The guinea pig is an excellent model for investigating the effect of dietary vitamin C levels on the cornea and other connective tissues, since, like humans, guinea pigs’ lack of L-gulonolactone oxidase results in an inability to synthesize ascorbic acid de novo. Consistent with previous studies, we have shown that the prolonged consumption of an ascorbic acid–deficient diet results in weight loss in guinea pigs [20,23], and UVB exposure causes the cornea to increase in thickness [20,24]. The individual and combined effects of ascorbic acid deficiency and chronic UVB exposure on the corneal stromal ultrastructure were assessed using two complimentary techniques, namely transmission electron microscopy and synchrotron X-ray scattering. Synchrotron X-ray scattering offers some advantages over electron microscopy in that large amounts of data can be gathered in a relatively short period of time, and the tissue can be studied in a close to natural state without the need for lengthy tissue preparation and fixation.
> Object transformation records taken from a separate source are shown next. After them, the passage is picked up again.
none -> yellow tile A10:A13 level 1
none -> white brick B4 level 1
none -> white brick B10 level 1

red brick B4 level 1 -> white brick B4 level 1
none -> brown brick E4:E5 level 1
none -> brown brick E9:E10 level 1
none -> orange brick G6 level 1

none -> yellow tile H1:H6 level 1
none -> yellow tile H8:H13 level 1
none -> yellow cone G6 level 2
Unfortunately, the significant costs associated with the technique and the limited access to synchrotron radiation sources means that studying large numbers of corneas is not a practical proposition. Therefore, when considering the use of small sample numbers (as in this study), the amount and quality of the information obtained from each sample must be taken into account. For instance, our X-ray beam has a cross-section of 0.09 mm2 and averages every fibril throughout the corneal thickness (about 0.25 mm), thereby sampling a minimum tissue volume of 0.0225 mm3 or ~2×1016 nm3. It would therefore take hundreds of millions of electron micrographs to measure the same number of collagen fibrils as can be measured with a single X-ray scatter pattern.
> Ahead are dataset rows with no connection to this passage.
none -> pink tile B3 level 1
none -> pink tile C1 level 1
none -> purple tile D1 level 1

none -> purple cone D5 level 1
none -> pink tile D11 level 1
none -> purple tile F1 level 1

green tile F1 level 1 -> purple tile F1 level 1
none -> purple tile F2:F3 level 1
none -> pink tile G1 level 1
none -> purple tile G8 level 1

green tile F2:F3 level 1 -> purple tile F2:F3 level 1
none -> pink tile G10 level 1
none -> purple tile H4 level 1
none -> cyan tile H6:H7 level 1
Although the corneas of guinea pigs are smaller and thinner than those of humans, they share the same basic structure, with the stroma occupying approximately 70% of the tissue thickness. Analysis of X-ray scatter patterns collected across the nasal-temporal meridian of human [21] and guinea pig corneas have shown that the diameter of stromal collagen increases rapidly at the limbus. In the human cornea, this increase in fibril diameter is accompanied by an increase in fibril separation distance, a reduction in collagen organization [25], and a change in proteoglycan composition (a decrease in keratan sulfate and the appearance of chondroitin sulfate) [25]. It has been suggested that the higher packing density of collagen in the central region of the human cornea may provide additional strength in a region of reduced tissue thickness, and the presence of smaller fibrils in this region may enhance tissue transparency [21]. With this in mind, the absence of any discernible difference in stromal thickness between the central and peripheral regions in the nonirradiated guinea pig cornea [22] may explain the absence of any significant changes in fibril separation distance between the two regions.
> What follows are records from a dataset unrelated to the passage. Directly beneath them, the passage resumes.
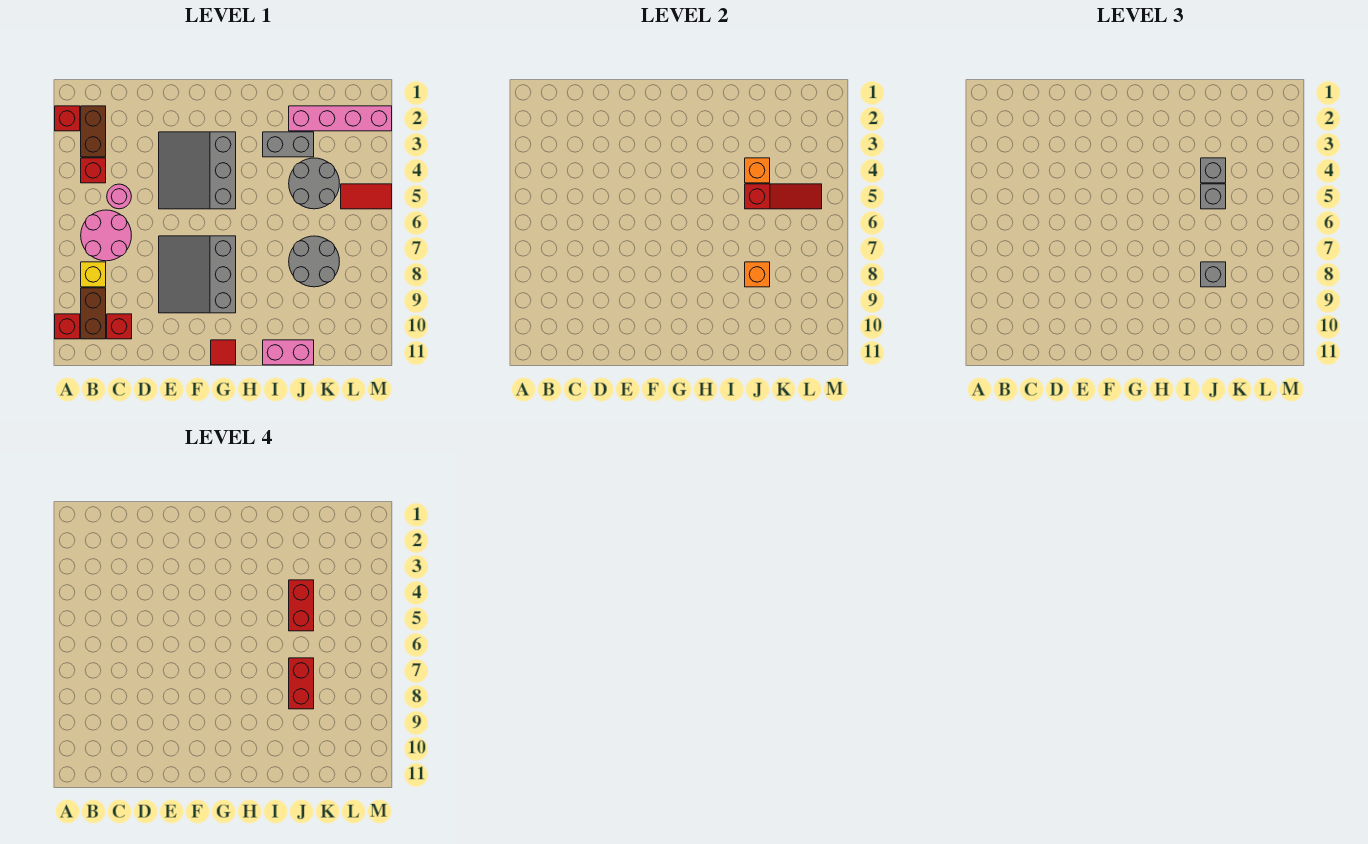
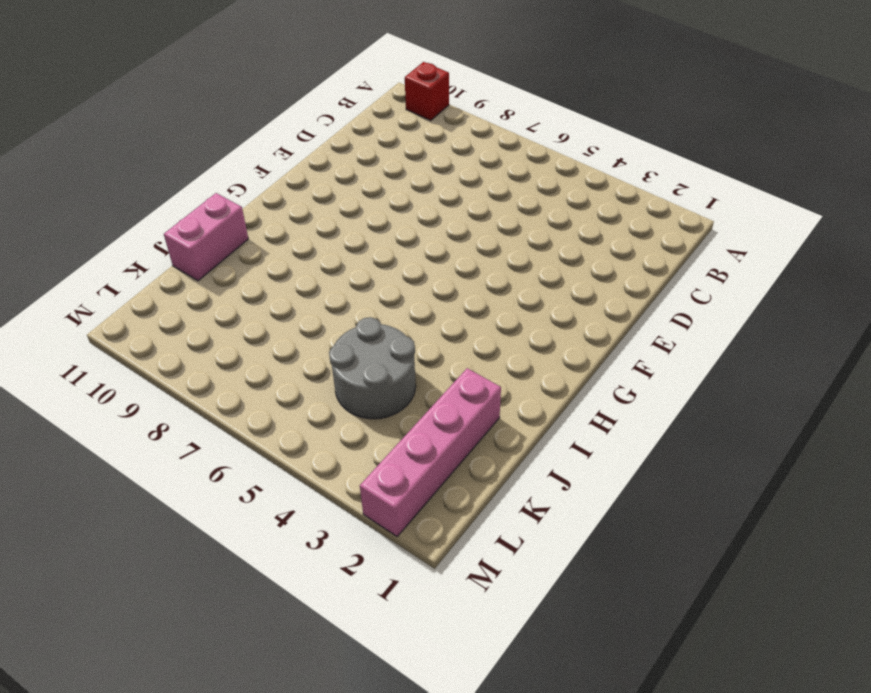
none -> red brick A2 level 1
none -> brown brick B2:B3 level 1
none -> red brick B4 level 1

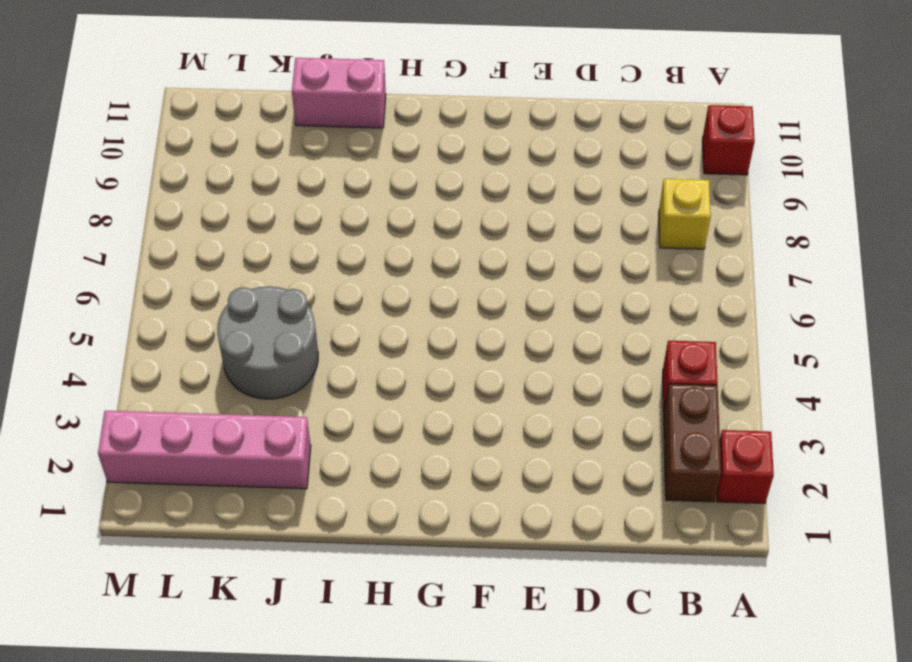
none -> pink round brick B6:C7 level 1
none -> brown brick B9:B10 level 1
none -> pink round brick C5 level 1

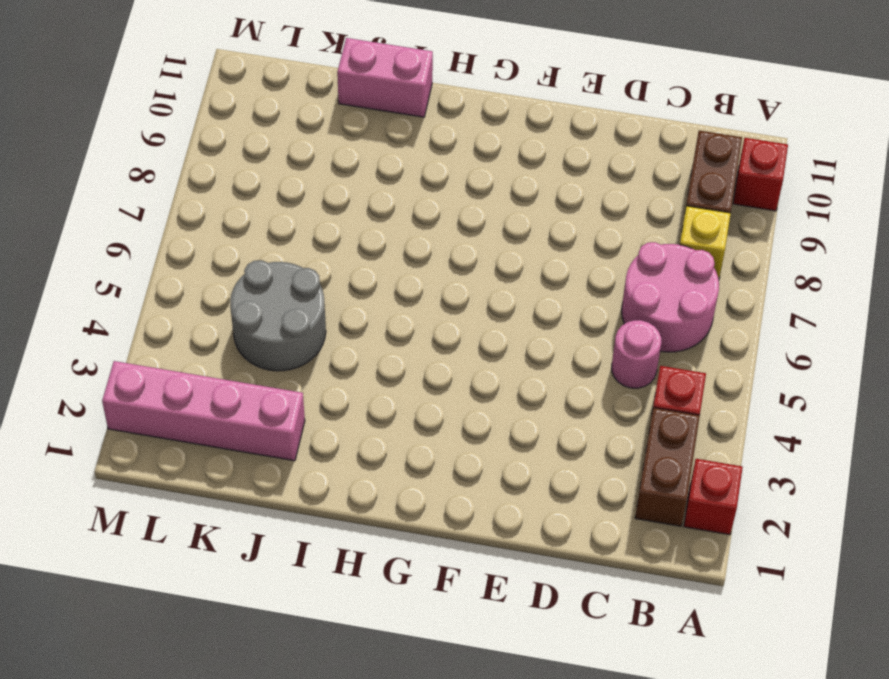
none -> red brick C10 level 1
none -> grey slope E3:G5 level 1 top G
none -> grey slope E7:G9 level 1 top G

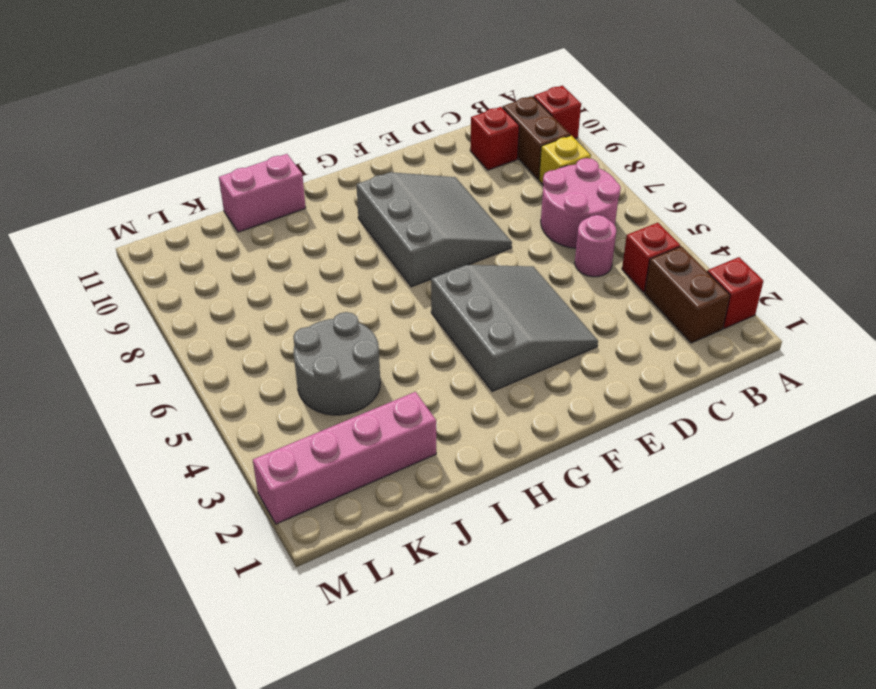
none -> red tile G11 level 1
none -> grey brick I3:J3 level 1
none -> grey round brick J7:K8 level 1

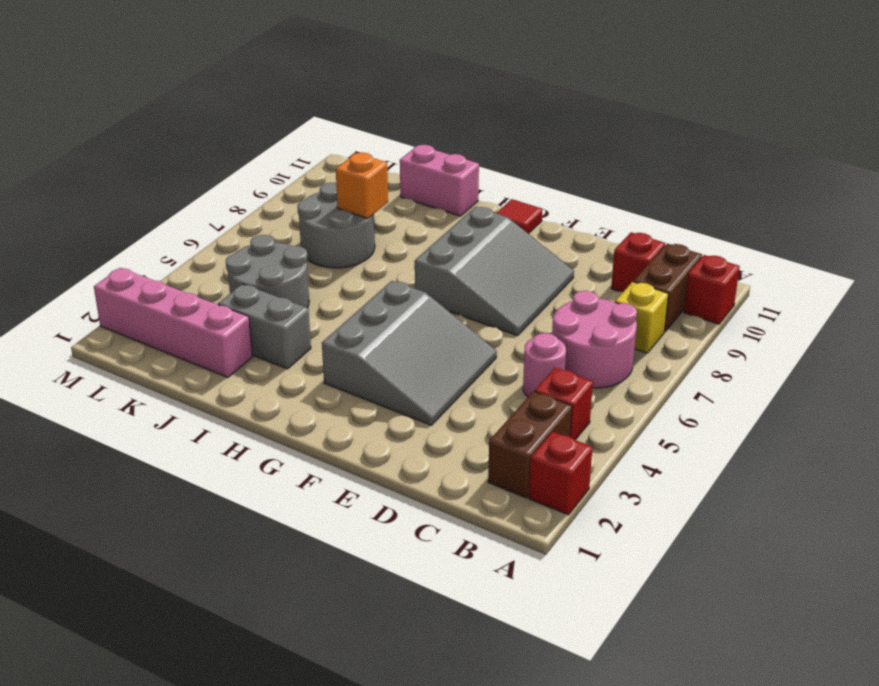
none -> red tile L5:M5 level 1
none -> orange brick J4 level 2
none -> red slope J5:L5 level 2 top J

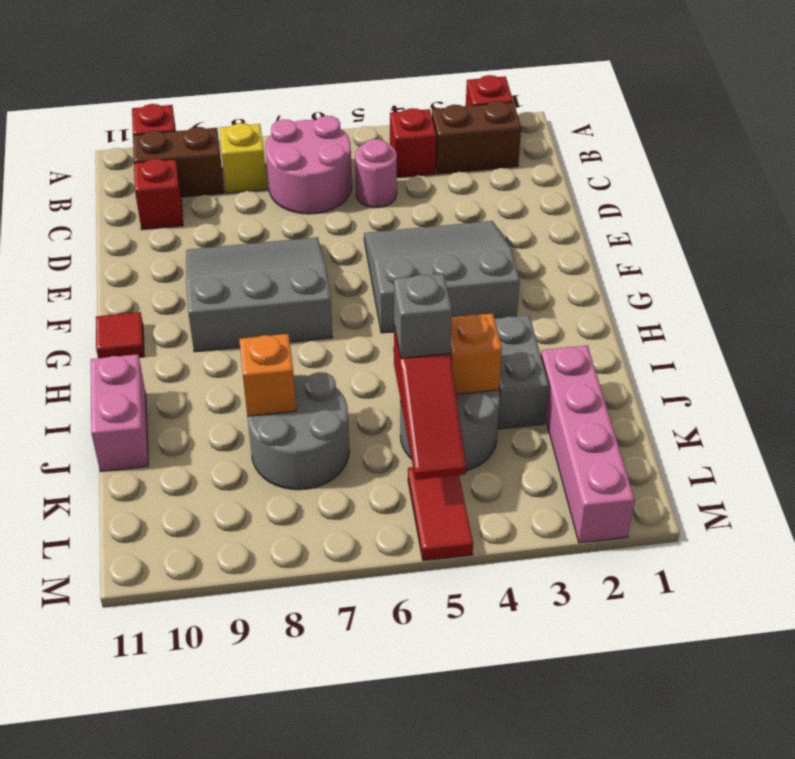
none -> grey brick J4 level 3
none -> grey brick J8 level 3
none -> red brick J4:J5 level 4

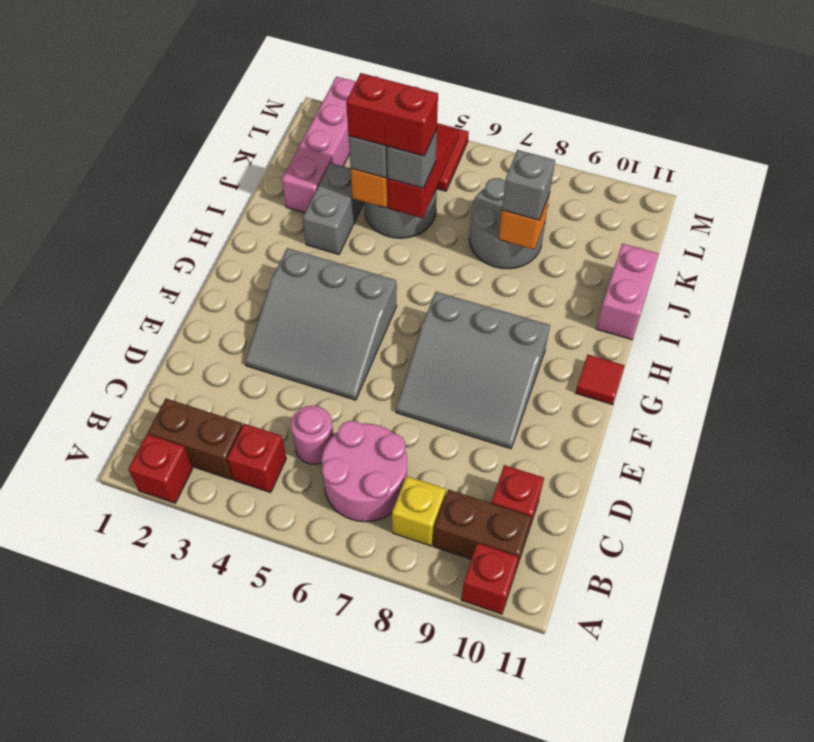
none -> red brick J7:J8 level 4

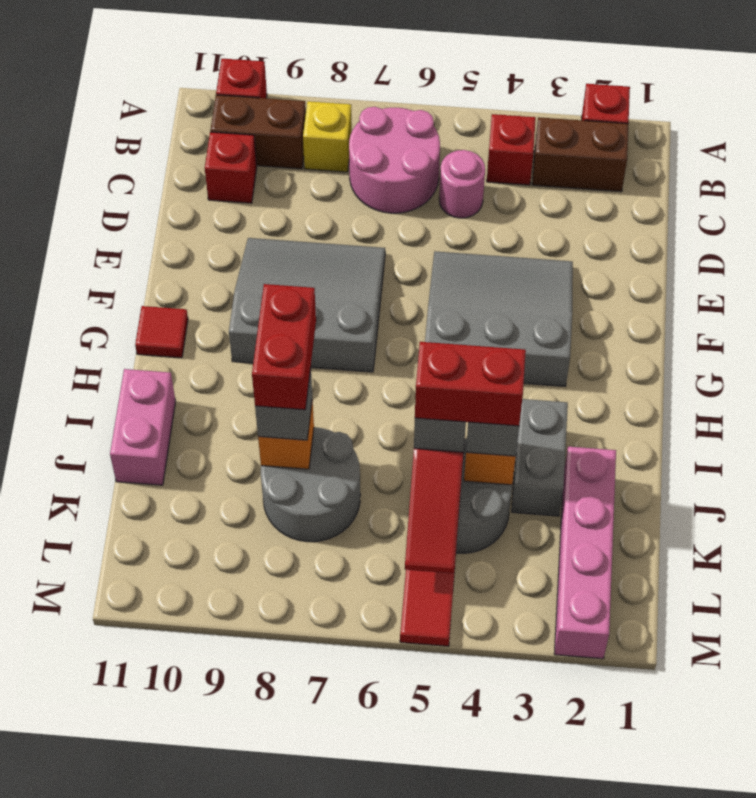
red brick I8:J8 level 4 -> red brick J7:J8 level 4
X-ray scattering studies have shown that in the normal cornea, a positive linear relationship exists between fibril separation distance squared and tissue hydration (and hence thickness), indicating that additional water entering the cornea goes preferentially between the fibrils rather than within them [26]. However, when the cornea swells, water does not fill the interfibrillar space uniformly, and it is thought that a proportion must enter another compartment. As a regular arrangement of collagen fibrils is needed to cause constructive interference of X-rays, these compartments must presumably be devoid of collagen or occupied by irregularly separated fibrils that do not contribute significantly to the formation of a recordable interfibrillar reflection (such as measured here) [26]. We have shown that UVB-induced stromal thickening (observed here and reported elsewhere [9,24,27]) is not accompanied by a widespread expansion of the collagen fibrillar array, and in the case of ascorbate-deficient animals, the stromal thickening is associated with a compaction of collagen fibrils. This suggests that changes in corneal thickness and fibril separation distance after UVB treatment are more likely caused by an expansion of collagen-free stromal compartments (such as those identified here by electron microscopy). It is hypothesized that these collagen-free stromal compartments may be regions of the tissue that were previously occupied by keratocytes before UVB-induced apoptosis (a well described consequence of UVB exposure [28]). In the case of the ascorbate deficient animals in particular, we believe that these compartments may be hygroscopic in nature—drawing water in from the surrounding extracellular matrix and reducing the average separation distance between collagen fibrils. Additionally, the greater disparity in fibril separation distance between the central and peripheral regions of irradiated corneas compared to nonirradiated corneas indicates that UVB-induced stromal thickening and/or the mechanism by which the thickening occurs (via an expansion of the fibrillar array or an expansion of collagen-free compartments) may not be uniform across the cornea.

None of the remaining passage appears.